As we wait and watch the NFL and NFLPA drama play out in court, there are a few perspectives on the labor dispute, old and new. Former Eagles quarterback Ron Jaworski discussed the current lockout in terms of the 1982 players' strike. According to Jaworski, the strike, which stopped the season for 57 days, crippled the Eagles. Hot on the heels of the franchise's first Super Bowl appearance in the 1980-1981 season following a dramatic few playoff years, Jaworski assessed the team as "explosive." Jaws attributes the failure of this explosive offense's production to the dwindling numbers at workouts and practice as the strike prolonged. Jaws' biggest concern is for current Eagles QB Mike Vick, still relatively new to the Eagles' offense, and hopefully will have an improved, though new, offensive line to work with. Without the summer training program and preseason activities, as Jeff Offord points out will likely be missed, a new O-line could be disastrous. Even if the work stoppage were to end just before the season begins, and assuming all the players stick with their exercise routine, they will not have worked as a full team, or with the coaching staff, in months. While this problem of time will be the same for all teams, it will not affect all teams equally. Teams whose quarterbacks have been established for years, like the Steelers, Packers, or even Jets, and who have low-prospect of player movement will clearly come out above teams missing quality players at key positions, like the 49ers' lack of QB or the Bengals' struggles both at the QB position and on the offense in general. Teams like the Raiders, who have recently parted with their head coach, will face other difficulties all together. Not that next year's playoffs (if they happen) will look exactly like this year's by virtue of strength of previous year. Not at all, point number one being the NFC West. Last year it was literally anyone's game, and if each of the teams in the division struggle, it could be this year as well, though it is likely one will learn from last year and be stronger this (possible) season.
On the other side of the glass, Eagles president Joe Banner has strong feelings about the lockout, and is not shy about showing his frustration at the stop in negotiations. Unlike many who have discussed anger regarding the talks, however, he is mainly frustrated with the players union. Banner thinks the players walked away from a good deal and said that the owners' final offer proved how much they were willing to give up to keep the game going. The players union executive director DeMaurice Smith contests Banner's assessment, saying that the financial data sought by the union was not given, and breaks down the cap changes significantly differently from Banner. While Banner was making his comments regarding the negotiations, the Eagles emailed an open letter to fans on the Eagles' mailing list from Banner and Eagles owner Jeffrey Lurie, as well as publishing it on the team website. The letter discussed the management's faith in the federal mediation process and talked about the "long-term health of the league." It also reaffirmed the Eagles' commitment to winning a Super Bowl and that planned offseason events would still go on as scheduled.

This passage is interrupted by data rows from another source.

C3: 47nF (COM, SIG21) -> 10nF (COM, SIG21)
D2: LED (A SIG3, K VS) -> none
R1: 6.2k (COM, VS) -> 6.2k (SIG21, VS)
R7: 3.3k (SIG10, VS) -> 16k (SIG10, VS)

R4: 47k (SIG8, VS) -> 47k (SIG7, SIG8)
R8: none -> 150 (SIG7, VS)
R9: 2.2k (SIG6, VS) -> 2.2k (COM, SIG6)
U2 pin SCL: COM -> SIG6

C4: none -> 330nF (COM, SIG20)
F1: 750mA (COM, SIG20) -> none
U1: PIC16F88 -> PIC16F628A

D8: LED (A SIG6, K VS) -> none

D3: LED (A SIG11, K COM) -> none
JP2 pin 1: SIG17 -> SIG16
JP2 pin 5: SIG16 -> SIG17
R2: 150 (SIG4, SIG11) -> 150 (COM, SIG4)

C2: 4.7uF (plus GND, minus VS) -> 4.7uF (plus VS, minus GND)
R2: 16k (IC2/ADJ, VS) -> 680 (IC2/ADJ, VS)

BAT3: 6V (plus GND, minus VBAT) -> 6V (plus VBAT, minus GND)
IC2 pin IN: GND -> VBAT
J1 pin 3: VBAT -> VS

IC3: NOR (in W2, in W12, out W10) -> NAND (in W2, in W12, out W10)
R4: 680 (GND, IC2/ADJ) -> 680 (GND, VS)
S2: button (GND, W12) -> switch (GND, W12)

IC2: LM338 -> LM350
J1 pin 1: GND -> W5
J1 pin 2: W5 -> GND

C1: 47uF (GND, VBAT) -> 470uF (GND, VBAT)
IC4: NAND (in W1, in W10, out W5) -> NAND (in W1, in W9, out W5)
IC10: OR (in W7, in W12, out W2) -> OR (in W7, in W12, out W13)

The letter met criticism from the fans, though it would be interesting to see an event at which coaches and players were both committed to attend. In this case, the players would likely not attend, but it would be fun to watch them act like a divorced couple, forced to be at the same event, though not allowed to interact. To be a fly on that wall.
In former Eagle news, Donovan McNabb is serving as an analyst for Comcast's NCAA Tournament. McNabb, who played two years of basketball at Syracuse, is expected to be traded from the Washington Redskins once the labor dispute is over. The former Eagles QB will have options, depending on when the dispute is over. Let's hope none of them include Kyle Shanahan or Rex Grossman.